Emma (Craven) Flannagan, a Central graduate, remembers Professor Shorter well. "He, Professor Ryan and the others inspired us to do well," she says. "Professor Shorter would call the boys 'muleheads,' but not the girls. He called them that, because they wouldn't behave."

"He would always get real frustrated with the boys," remembers Pride. "He'd call out 'mulehead, mulehead, what's wrong with you?' Another schoolwide form of discipline was having to write something on the chalkboard 50 or 100 times. Sometimes, he'd make you write something just to repetitive, because he knew if you wrote it that many times, you'd always remember it. I wasn't an 'A' student, but he and the other teachers always made learning a challenge."











Athletic competions always brought out the school and community spirit. Bland High School was part of the Tri-State Athletic Conference.

"All our competitors were tough, but our biggest competitor was Langston High School in Johnson City," Pride remembers. "They always had a good football team, and I remember playing them once for the Tri-State Conference title. We got a touchdown that put us ahead of them and somehow or other, the refs said we had an ineligible man in the backfield and they took the touchdown away from us. Although we didn't like anybody in the conference, Langston was our arch-enemy."

"If we could beat Langston, we could beat anybody."












"Some of those competitions were fierce," remembers Lomax, "Among our teams were Douglass in Bristol, Slater in Bristol, Douglass in Kingsport, Langston in Johnson City, Clem in Greeneville, Douglas in Elizabethton, Rosenwald in Kentucky. Anybody in the Tri-State Conference could have played the white teams in Virginia, Tennessee and Kentucky and beaten them. Badly. That's why they never would let us play 'em. It would have been something to have the black team embarrass the white team."

When Bland High School closed, its athletic program suffered the same indignation that many of its Tri-State Conference brethern did. Some of its athletic trophies somehow disappeared into the sunset.

"Our trophies went to the Girl Scout House here in Big Stone Gap," says Lomax, "and the Headstart kids got ahold of them. They played with them, shared them with other kids, and some of them got broken up and tossed out. Over the years, we have been able to salvage many of them, and we hope to display them again someday."












Bland High School has been celebrating reunions with its graduates and Central-Appalachia Training graduates, since 1973. "One reunion in 1981, we had 452 alumni present," says Lomax. "That year, we had to take our stage down and make tables from it, we had so many people.
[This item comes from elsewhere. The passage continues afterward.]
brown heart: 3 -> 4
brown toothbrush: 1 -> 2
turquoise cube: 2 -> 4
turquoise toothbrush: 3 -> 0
"This year, it is hard for me," Pride tearfully recalls, "because I lost one of my best friends and didn't even know it until I got here. If I had just gotten on the Internet, maybe I would have found out before. But just getting back here with these people, is worth it. They're my family and I love them. These reunions are important because of the friendships they renew."










"It's the heart.. the love," he says. "We're all at the age where we've got grandchildren, and we're swapping pictures. This is my golden anniversary, since I graduated 49 years ago. Others, even further back than that."
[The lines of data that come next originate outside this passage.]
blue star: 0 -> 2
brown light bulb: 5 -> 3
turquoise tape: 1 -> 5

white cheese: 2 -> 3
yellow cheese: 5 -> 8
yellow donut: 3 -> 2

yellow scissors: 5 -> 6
The sense of urgency in continuing the get-togethers every two years, is echoed by all of the other Bland alumni.

"It's heavenly coming back to these mountains," says Mrs. Flannagan. "A few months after graduation, I left, married and moved to Pennsylvania. But just to come back and see friends, family and these mountains, just makes you appreciate the kind of close life that you had, the kind that makes friends part of your family."










"I'd like to keep these reunions going," Lomax says, "although many people left the mountains years ago because there were no jobs. Those jobs are slowly coming back, and I'd like to have the alumni come on back home to live someday."

"If I win the lottery, the first thing I'm gonna do is bring 'em all back home."